「昭和南海地震震災碑」に刻まれた母親と叔母の名前に向かい、両手を合わせる天野さん=21日午前9時40分、牟岐町中村

 徳島県で202人の犠牲者を出した昭和南海地震の発生から、21日朝で70年を迎えた。家族や知人を亡くした遺族や、命がけで津波から逃れた人たちは静かに犠牲者をしのんだ。徳島市のアスティとくしまでは「昭和南海地震70年の集い」(県主催)が開かれ、いずれ訪れる南海トラフ巨大地震に対する備えの必要性を訴えた。

 「津波は大切な家族や隣近所の人たちの命を奪っていった。とても寂しいし悲しい」。54人が亡くなった牟岐町に住む天野常子さん(77)=同町灘=は午前9時40分、同町中村の「昭和南海地震震災碑」に向き合った。

 1978年建立の碑には、町内の犠牲者全員の名前が刻まれている。あの日、自分の目の前で津波に巻き込まれた母・奥田フヂヱさんと叔母・邦子さんの名もある。

 2人の名前を見つけた天野さんは、静かに両手を合わせた。「震災で家族を失った悲しみは尽きない。他の人たちには、そんな思いをしてほしくない」。地震が起きたら、早く逃げることを訴えた。

 浅川村(現海陽町浅川)で被災した伊勢田寿惠美さん(91)=同町浅川=は、70年前に津波で荒れ狂った浅川漁港から20メートルほどの自宅で、地震発生70年目の朝を静かに過ごした。
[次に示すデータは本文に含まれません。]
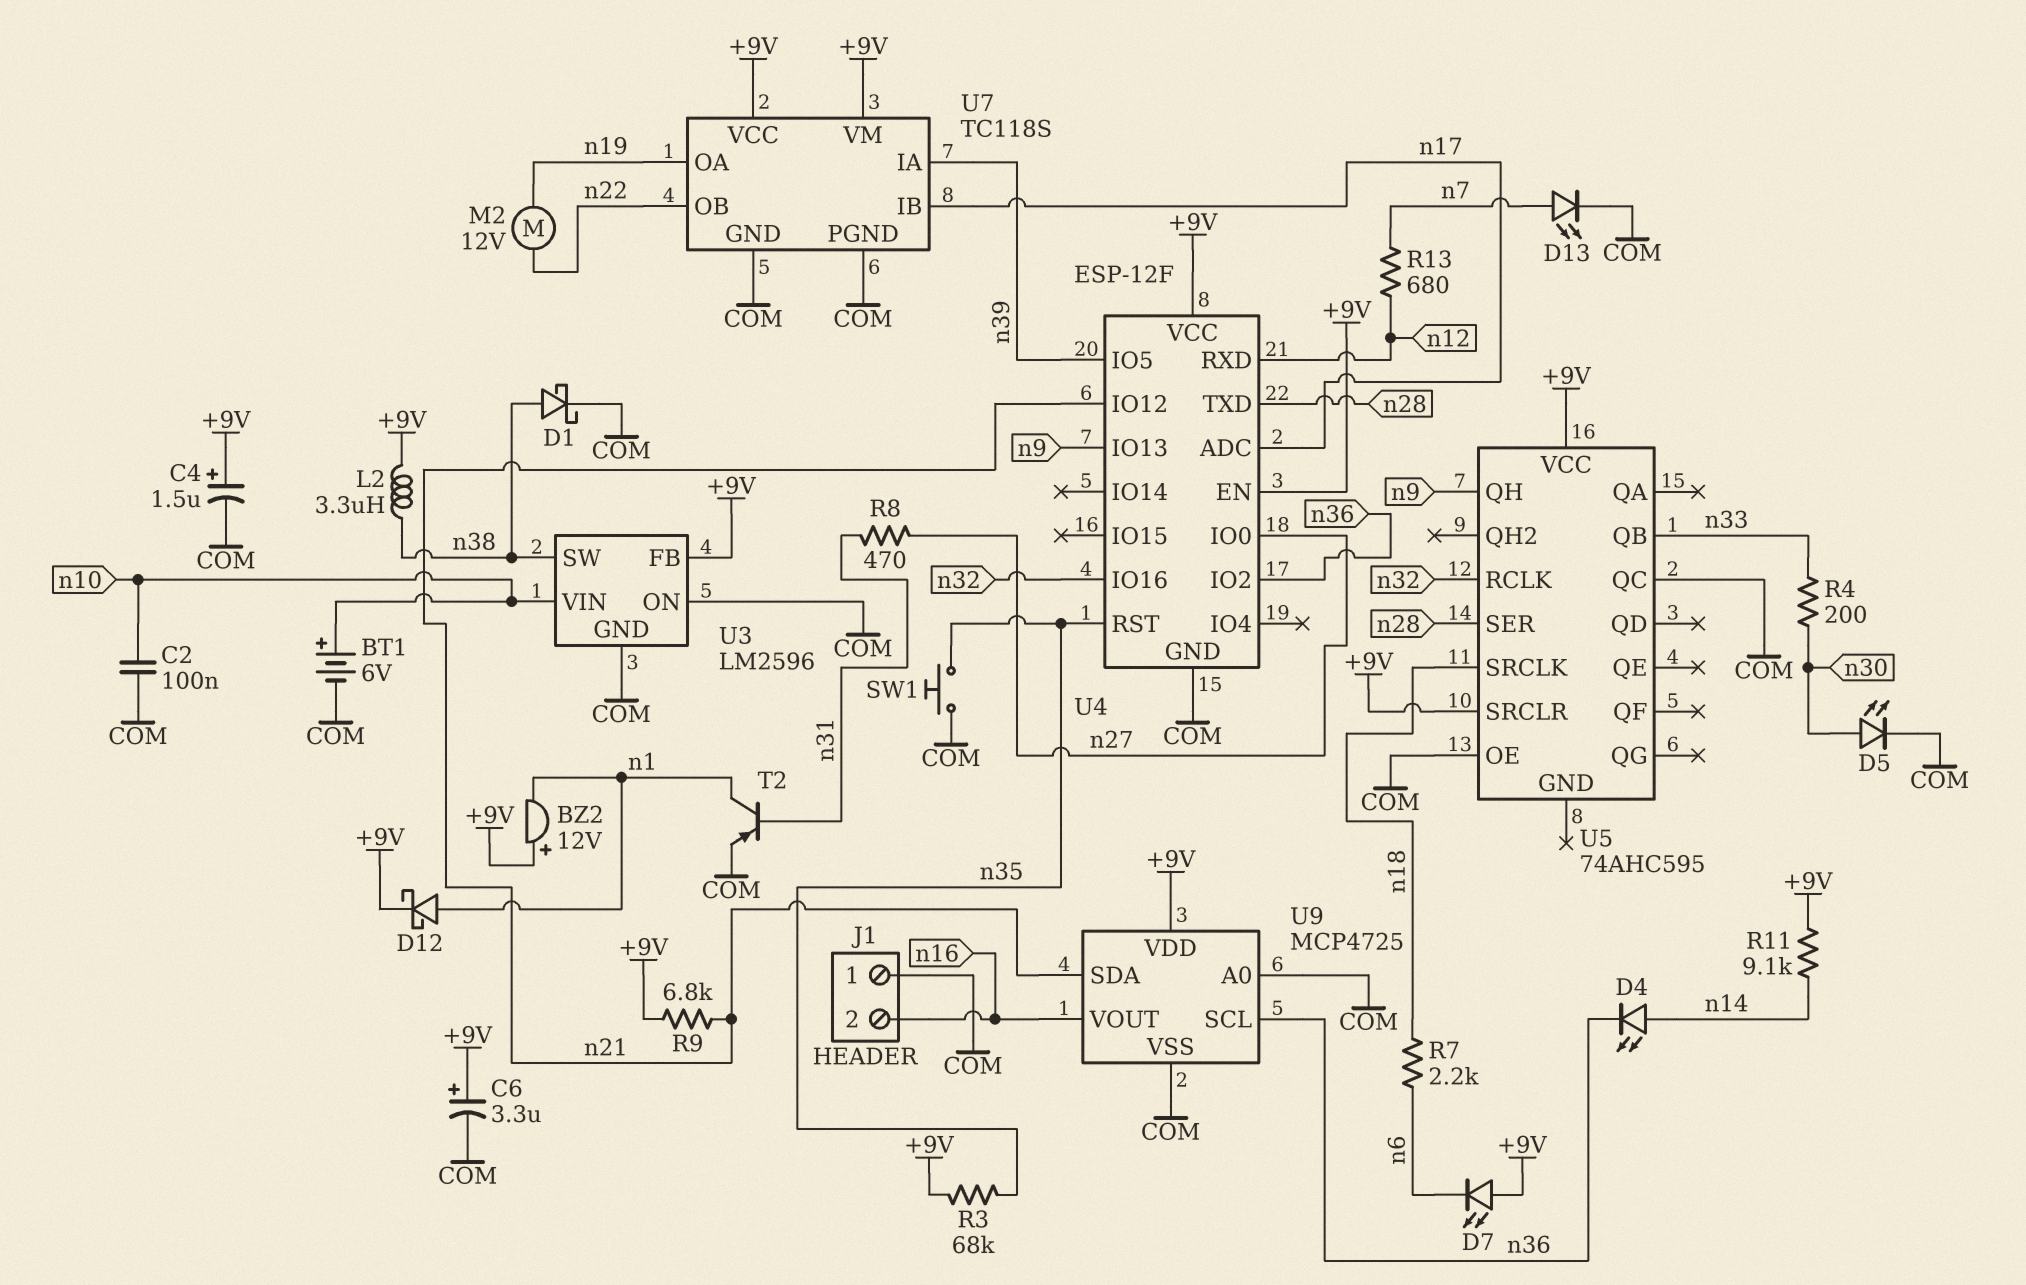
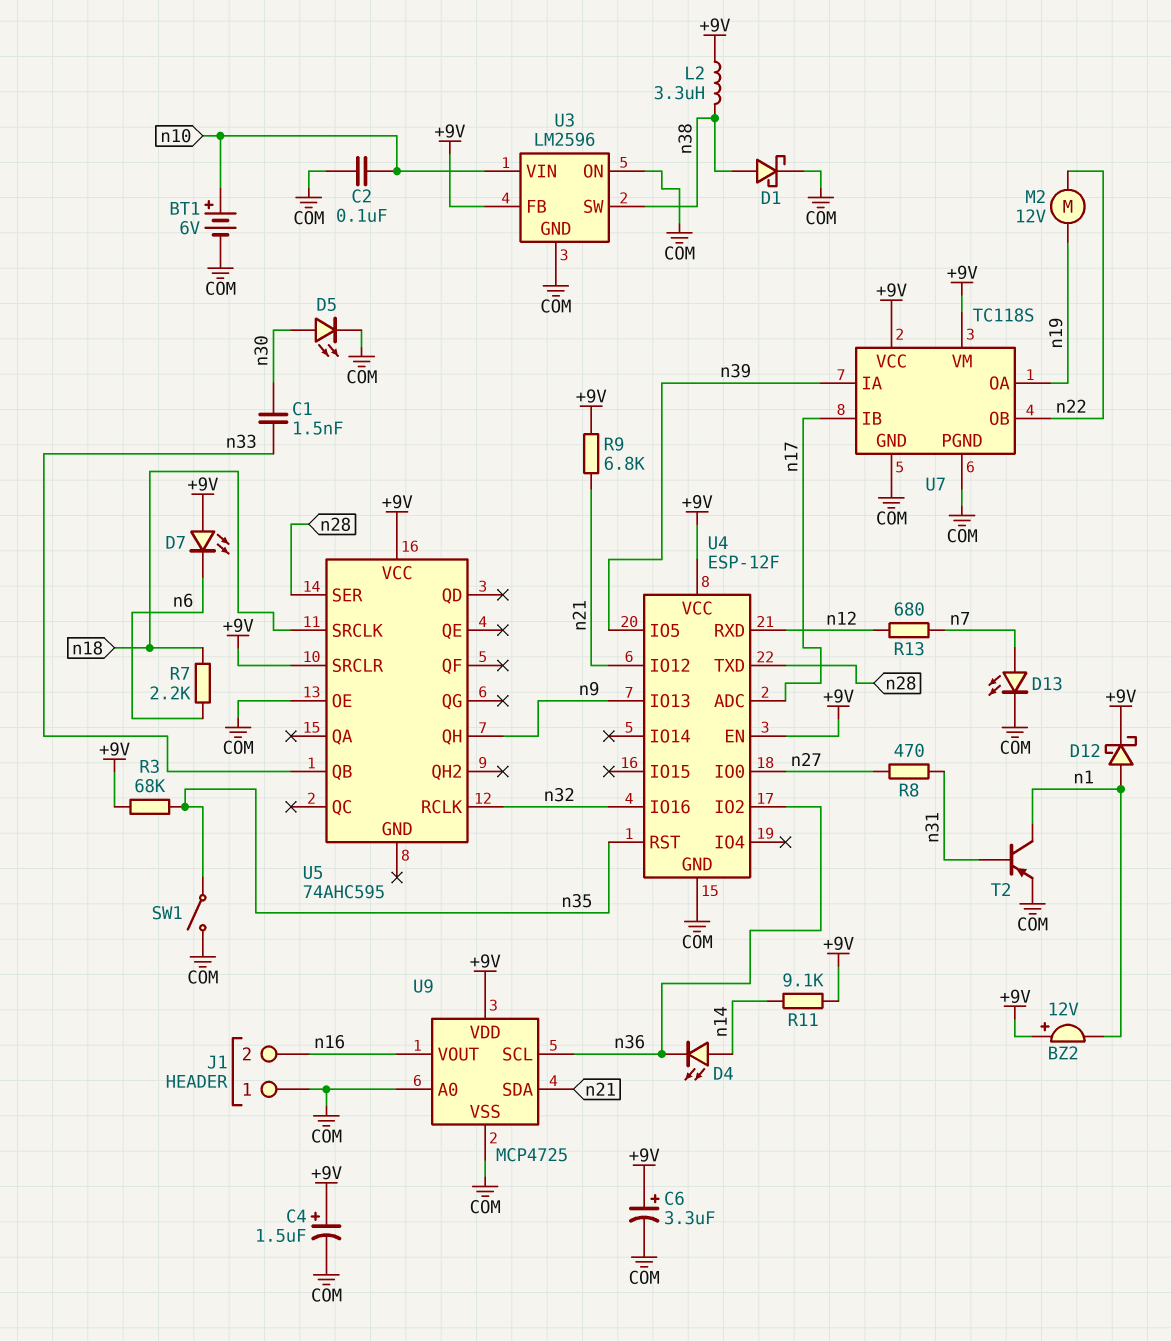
C1: none -> 1.5nF (n30, n33)
R4: 200 (n30, n33) -> none
SW1: button (COM, n35) -> switch (COM, n35)
U5 pin QC: COM -> none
「あまりに激しい横揺れに、この世の終わりだと思った。70年はあっという間で、夢のようだった」と振り返る。

 浅川村では県内最多の85人が命を奪われた。その中には、地震の前日に結婚式を挙げたばかりの20代夫婦がいたという。「当時は自分のことで精いっぱいだったが、後からたくさん悲惨な話を聞いた。犠牲者のことを思うと、胸が痛む」と伊勢田さん。自宅近くの「南海道地震津波史碑」(96年建立)に向かい、亡き人たちの冥福を祈った。